Recently, McGill’s Office of Sustainability and IT Services have collaborated to introduce Ecosia to the McGill community as part of the university’s sustainability strategy. Suppose you perform only one search per day: Combined with the 40,000 students at McGill, nearly 900 trees would be planted every day.

“We’re super grateful for the sustainability team at McGill for encouraging students to switch to Ecosia,” Fred Henderson of the partnerships team at Ecosia wrote in an email to The McGill Tribune.

The McGill-specific extension for Ecosia is free and voluntary, with easy to follow installation instructions. As affirmed on the company website, Ecosia is committed to protecting user privacy by not selling data to advertisers and operating free of external trackers that companies use to generate targeted ads.

Since its inception in 2009, Ecosia has planted 120 million trees worldwide, and the live tree-planting counter on its homepage continues to grow.

“All of our digital activity […] has its own carbon footprint,” Francois Miller, executive director at the McGill Office of Sustainability, wrote in an email to the Tribune. “Everything we do consumes energy, both locally in our homes and abroad where servers […] are located. Through Ecosia, we are giving McGillians an easy way to neutralize the impact of their web usage.” 

Like any other search engine, Ecosia generates revenue from users clicking on advertisements that appear with search results. The ad revenue is used to fund planting projects worldwide: The company supports over 20 tree planting projects across 15 different countries. 

The trees are planted in biodiversity hotspots, areas abundant in unique species found nowhere else on earth. Alarmingly, the natural vegetation in these hotspots has shrunk by over 70 per cent. Ecosia’s planting projects help preserve biodiversity, combat climate change, regenerate depleted soils, and provide food, jobs, and economic stability to vulnerable communities. 

The company has also built solar farms to fuel their browser searches with renewable energy. 

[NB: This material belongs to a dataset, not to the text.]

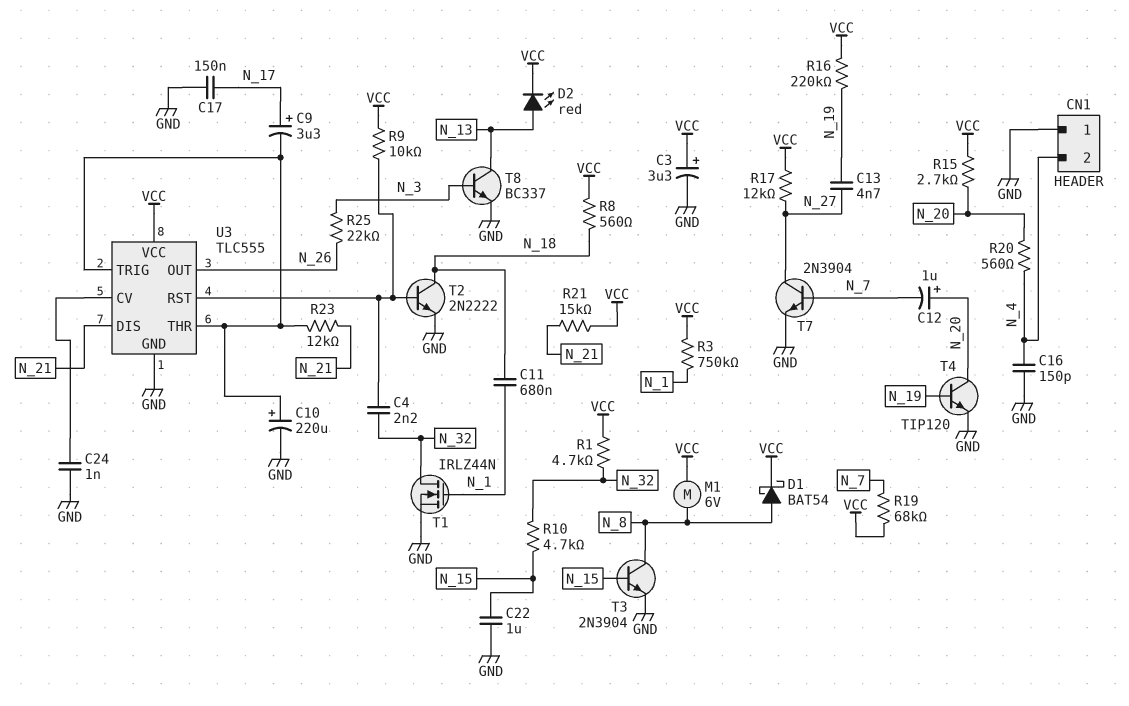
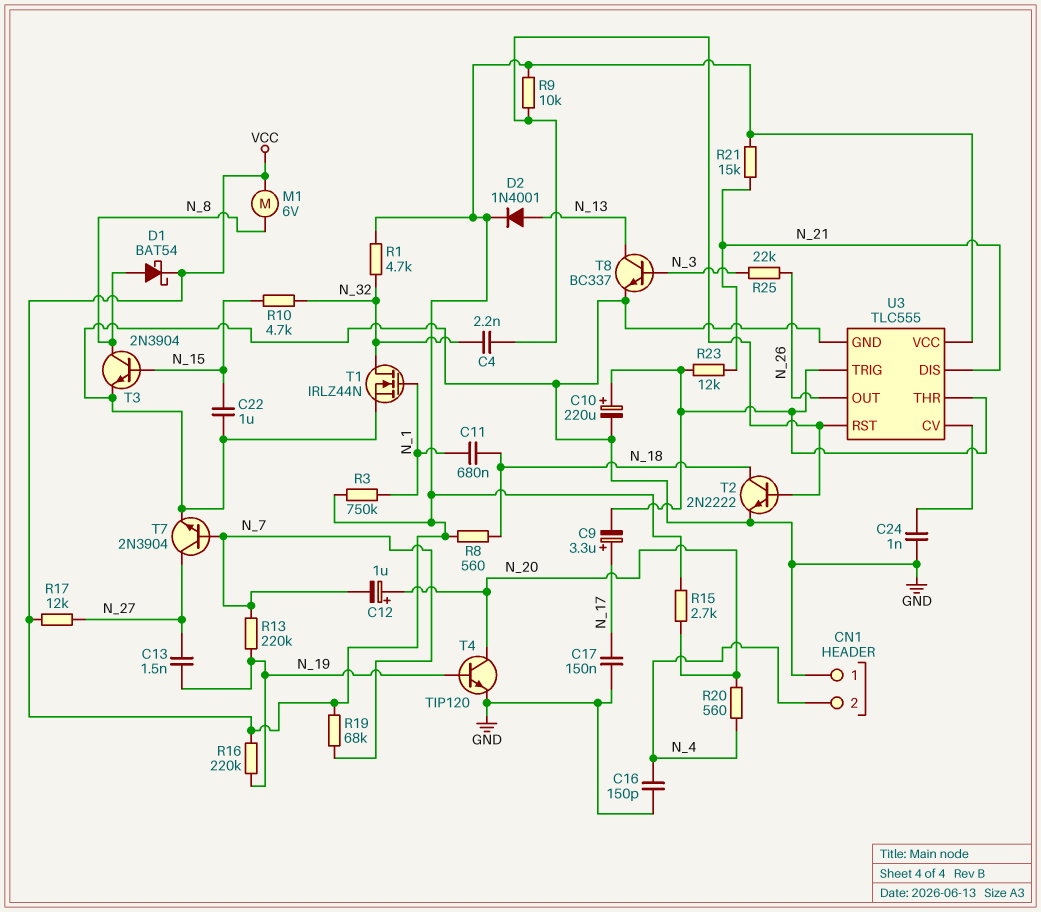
C3: 3.3uF (plus VCC, minus GND) -> none
C13: 4.7nF (N_19, N_27) -> 1.5nF (N_19, N_27)
D2: LED red (A N_13, K VCC) -> diode 1N4001 (A N_13, K VCC)
R13: none -> 220k (N_7, N_19)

“That way, we’re not just producing enough energy to power all of our users’ searches with renewables—we are producing twice as much,” Joshua Gottlieb, editorial lead at Ecosia, wrote in an email to the Tribune.

Gottlieb explained that reforestation is essential to any climate strategy since trees are the most efficient carbon dioxide absorbers. However, it is also important to avoid invasive species and monoculture, and to work with local communities to ensure the trees survive. 

“However, tree-planting should not be used as an excuse to reduce emissions—there’s no way around that,” Gottlieb wrote.“ We need to stop emitting as well as re-capture past emissions.” 

University students have the potential to create meaningful change, whether it be through small efforts like switching search engines to support reforestation or through involvement in community activism

“Ecosia on campus campaigns don’t just help plant trees […], they also help young people get involved in climate action,” Gottlieb wrote. “We hope that our purpose-driven, not-for-profit business model will inspire others to prioritize our planet, and move beyond mere sustainability towards active regeneration.”

Though much more must be done, including divesting from fossil fuels, the partnership with Ecosia is a positive step in McGill’s path to creating a more healthy and sustainable Earth. 

“Since the Ecosia program launched at McGill there have been over 18,000 searches completed through the platform,” Miller wrote. “We are excited as a university to be contributing to this global reforestation movement.”